Explore Corps and Jewish Surfing 4 Peace have sent surf boards and wetsuits to the 20 or so Palestinian wave riders, hoping to extend the hand of friendship across the bullet-pocked border.

U.S. filmmaker Alexander Klein managed to get in to Gaza to film the latest mission, the story of which he tells in documentary "God Went Surfing with the Devil."

They have a real community down there.
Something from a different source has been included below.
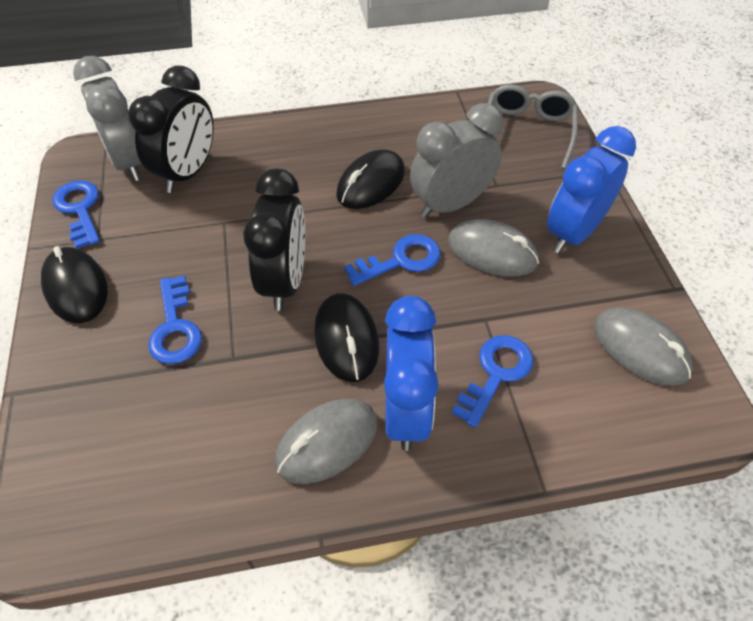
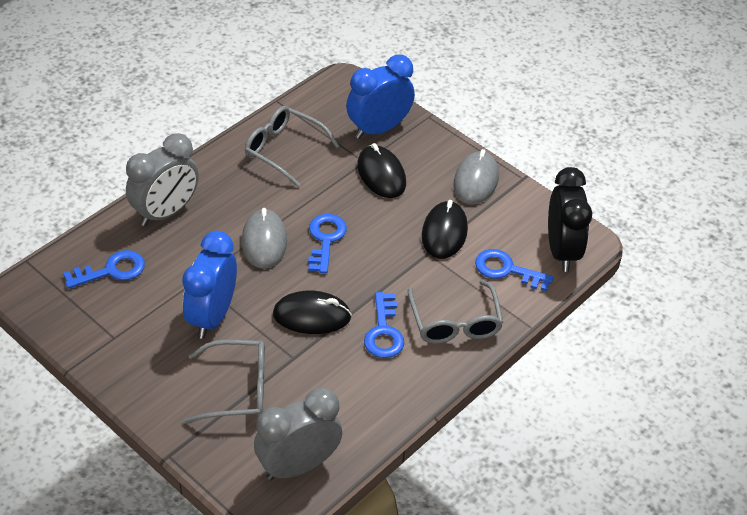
black clock: 2 -> 1
grey glasses: 1 -> 3
grey mouse: 3 -> 2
It's really wonderful to go there and hang out.
--Matt Olsen on Gaza Surf Club
RELATED TOPICS
  • Gaza
  • Israel
  • Surfing

"It seemed like an important story to tell," he told CNN.

"So much of the Middle East narrative is a conflict narrative," said the former pro-skateboarder who first visited Israel in 2004. "Here was a story about young guys who could have been coming together to shoot at each other, but instead all they want to do is surf together."

Klein spent five days filming in Gaza, the tiny strip of land on the Mediterranean Sea bordering Egypt and Southern Israel that forms part of the Palestinian territories.

He hung out with the surfers of the Gaza Surf Club and said everyone he met there was "peaceful" and "really kind" and "so excited to be surfing."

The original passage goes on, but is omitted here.